With one week to go before our youngest was to leave for her latest adventure, we decided on a family outing to explore the Northern Headwaters Trail of the Sheepscot Wellspring Land Alliance. The Sheepscot Land Alliance maintains over 20 miles of trails around the interior sections of Waldo County. Our trip along the Northern Headwaters Trail would allow us to complete a 3.5 mile loop.
From the parking area, we entered the woods on the short Whitten Hill Trail that would take us to the Northern Headwaters loop. Once on the loop trail we walked along a stone wall that seemed to extend for miles. Stopping to imagine the hard work that went into constructing such a wall, I found the remnant of a rusted tool; a farm blade of some sort that looked like an attachment for an old piece of machinery. A little further on was the remains of an old cellar hole with the remains of a rusted sink lying on top of the stone structure. These were the only remnants left of a farm abandoned long ago, replaced now by a beautiful hemlock forest.
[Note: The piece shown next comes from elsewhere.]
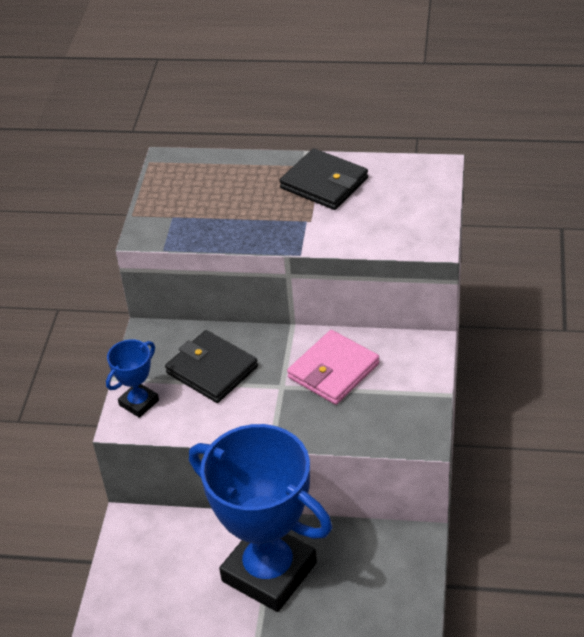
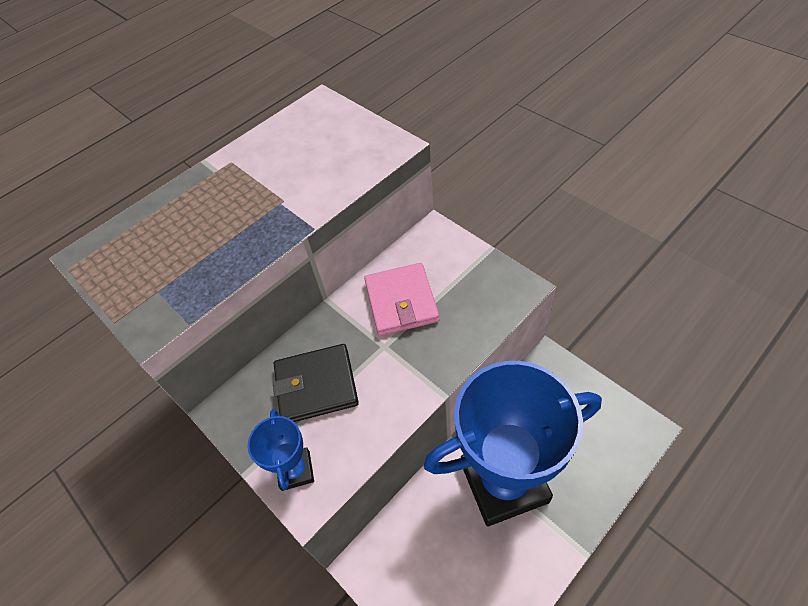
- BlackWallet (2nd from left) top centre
Continuing our journey we noticed small stone bridges, erected to allow the water to flow underneath; the channels now dry from the summer drought. Further along, we found a perfect spider web suspended between the branches of a tree. The occupant of this web sensed our presence and quickly ran to a branch above our heads. Fearing it might leap to defend its home, we decided to move on.
The trail began to loop around to follow the headwaters for a spell. According to the brochure, we had reached the “pristine headwaters”. Unfortunately the dry summer had left the water level pretty low. I gazed down the narrow river as it travelled beyond a tree bearing some interesting shelf fungus and hoped we would see some rain in the not too distant future.
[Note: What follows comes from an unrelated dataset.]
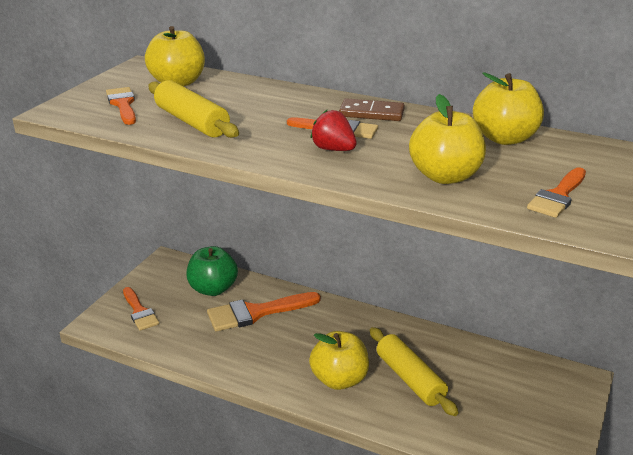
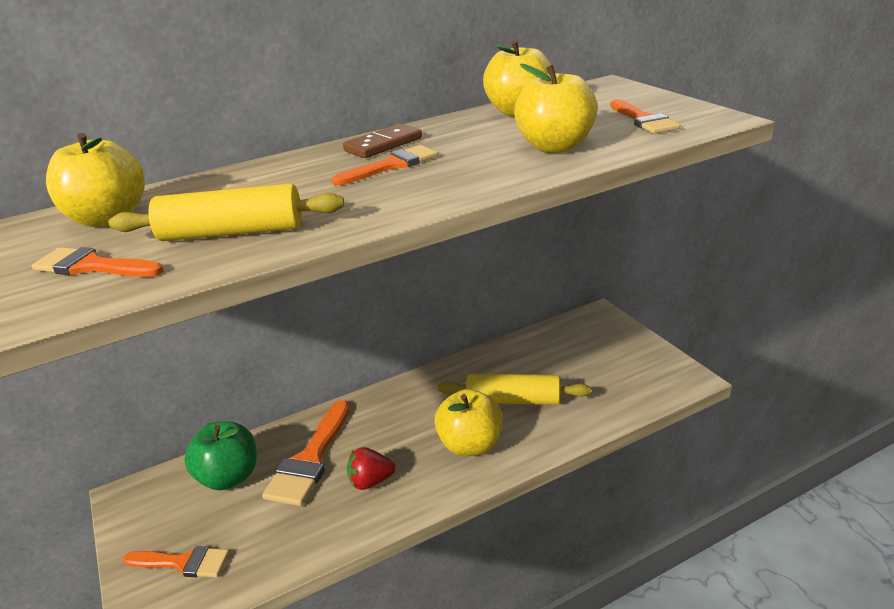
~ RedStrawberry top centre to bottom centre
As we walked along this section of trail, we soon noticed another set of blue blazes; markers that did not seem to designate any particular trail. It wasn’t long before we found a sign noting that the trail was now following a boundary and the actual blazes we were to follow were more rectangular in shape. Eventually, we realized that the boundary markers seemed to be painted over notches in the trees, so this also made it easier to tell where we needed to be.
Not far from this point, the path began to climb away from the river and soon deposited us in a meadow. We followed the blue posts along the side of the field until we found a sign marking the trails entrance back into the woods. There were more exposed tree roots along this route, so between the steady incline and the foot grabbing roots, I found the final section of our travels a bit difficult. Occasionally the others had to wait for me to catch up before moving on towards the end of the loop. Once we reached the Whitten Hill Trail, it wasn’t long before we reached the end of our 2.5 hour outing.